SelectorHound: The tool for Sniffing out CSS Selectors

A few years back I ran into a difficult situation on a project: I needed to find out where a particular CSS selector was used.

I had a static version of the site, and so I did what any fool might do and I tried searching for it in my IDE. I had two problems though:

  1. Writing a RegEx to essentially parse HTML is substantially more difficult dangerous than you might expect.

  2. The actual live version of the site was managed by a CMS (content management system), and it would be much more difficult to know where that selector might end up

So after almost a day of failing to produce a good-enough RegEx, I got an idea: What if I just scanned the live site for that selector?

In about the same amount of hours it took for me to write a RegEx that didn’t always work, I was able to produce a node.js-based script that could scan a live site for the selector.

So with that, I got the bright idea to make it a proper NPM package that could run on the command line. And now I should introduce you.

Introducing SelectorHound

SelectorHound is on NPM and it’s already at 2.2!

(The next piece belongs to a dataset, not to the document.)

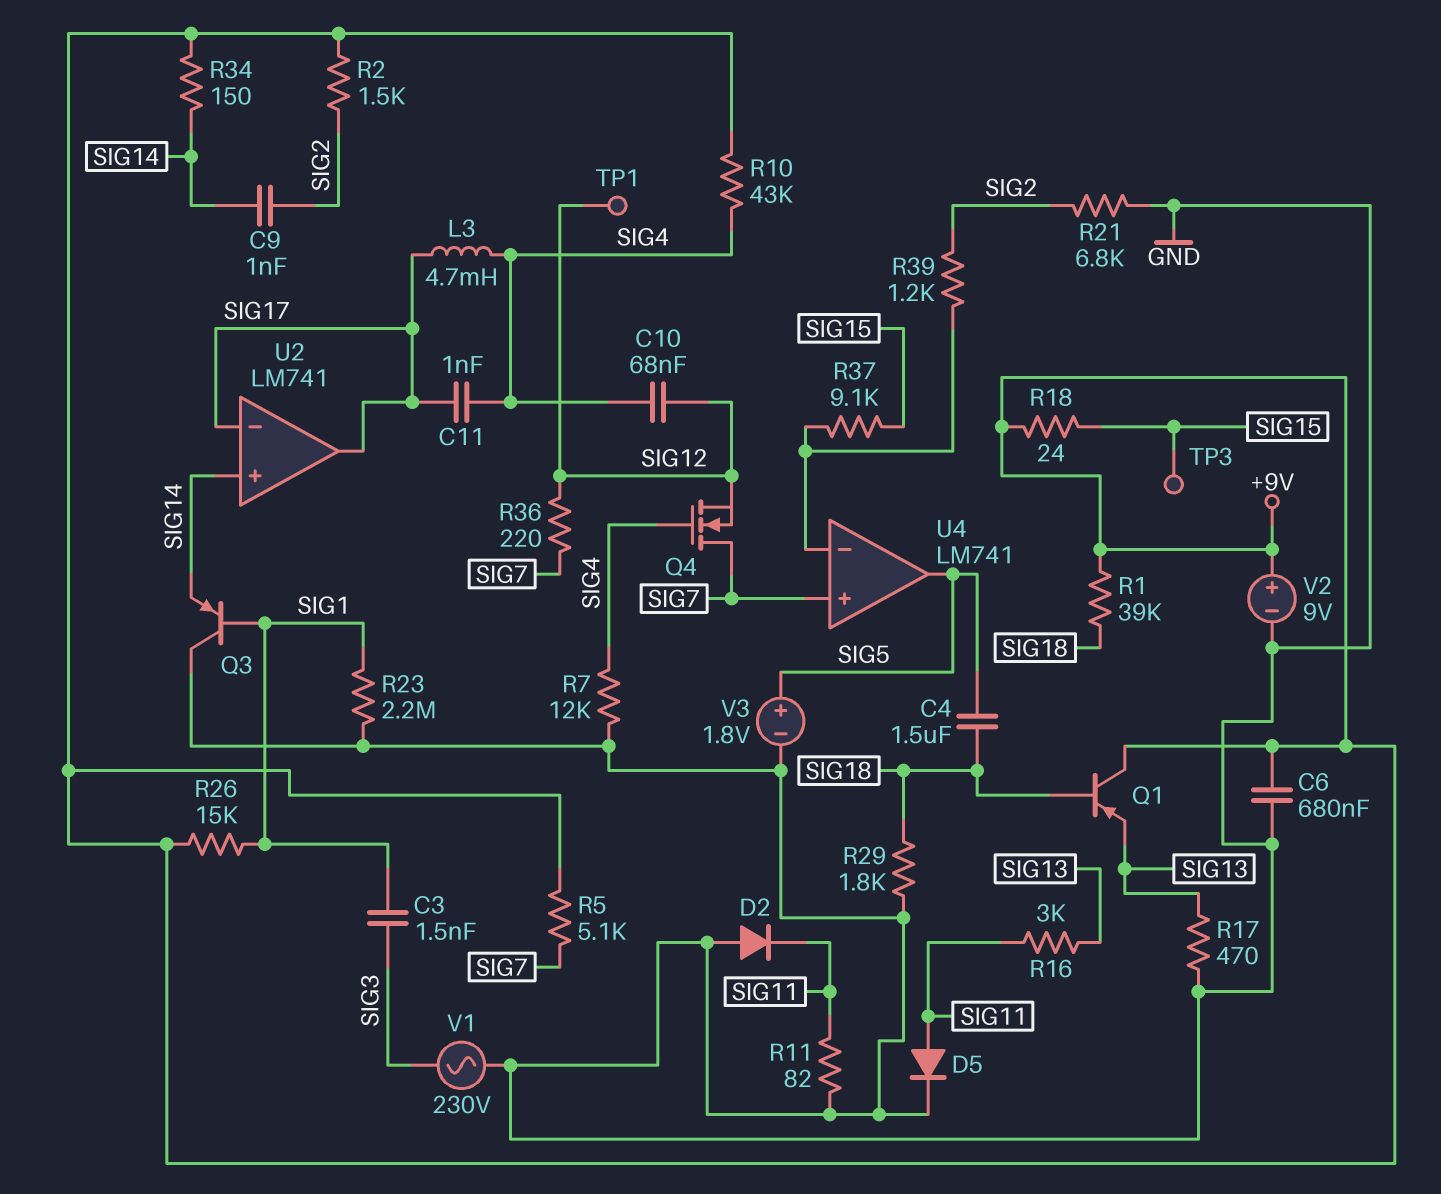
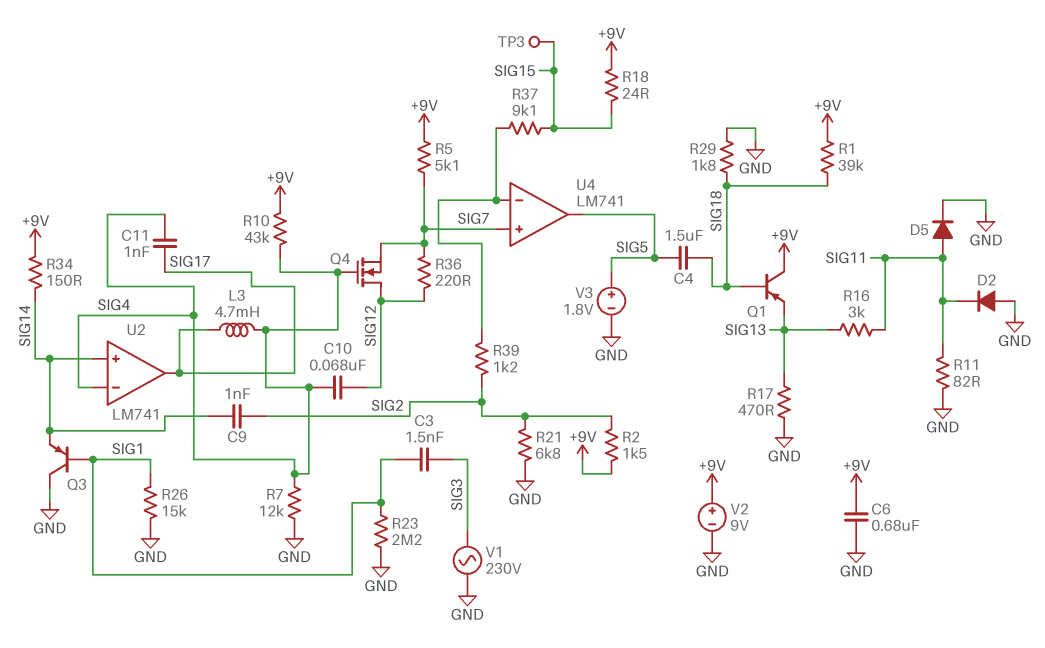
Q4: NMOS (G SIG4, D SIG7, S SIG12) -> NMOS (G SIG4, D SIG12, S SIG7)
R26: 15k (+9V, SIG1) -> 15k (GND, SIG1)
TP1: test point (SIG12) -> none
U2 pin in-: SIG17 -> SIG4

It’s a Command Line Interface (CLI) that offers a pretty robust set of options:

  • Give it a single selector or a CSS file
  • Give it a URL to a sitemap or tell it to crawl your site
  • Ask for a lot of details about HTML elements that match the selector, or a screenshot
  • Tell it to treat pages like they’re a SPA (Single Page Application) or like static HTML

What it's good for

  • Do you have CSS on your site that you’d like to delete, but you’re uncertain if it’s used anywhere?
  • Are you looking for instances where one element may be next to another?
  • Would you like to know if your stylesheet has rulesets that could be deleted?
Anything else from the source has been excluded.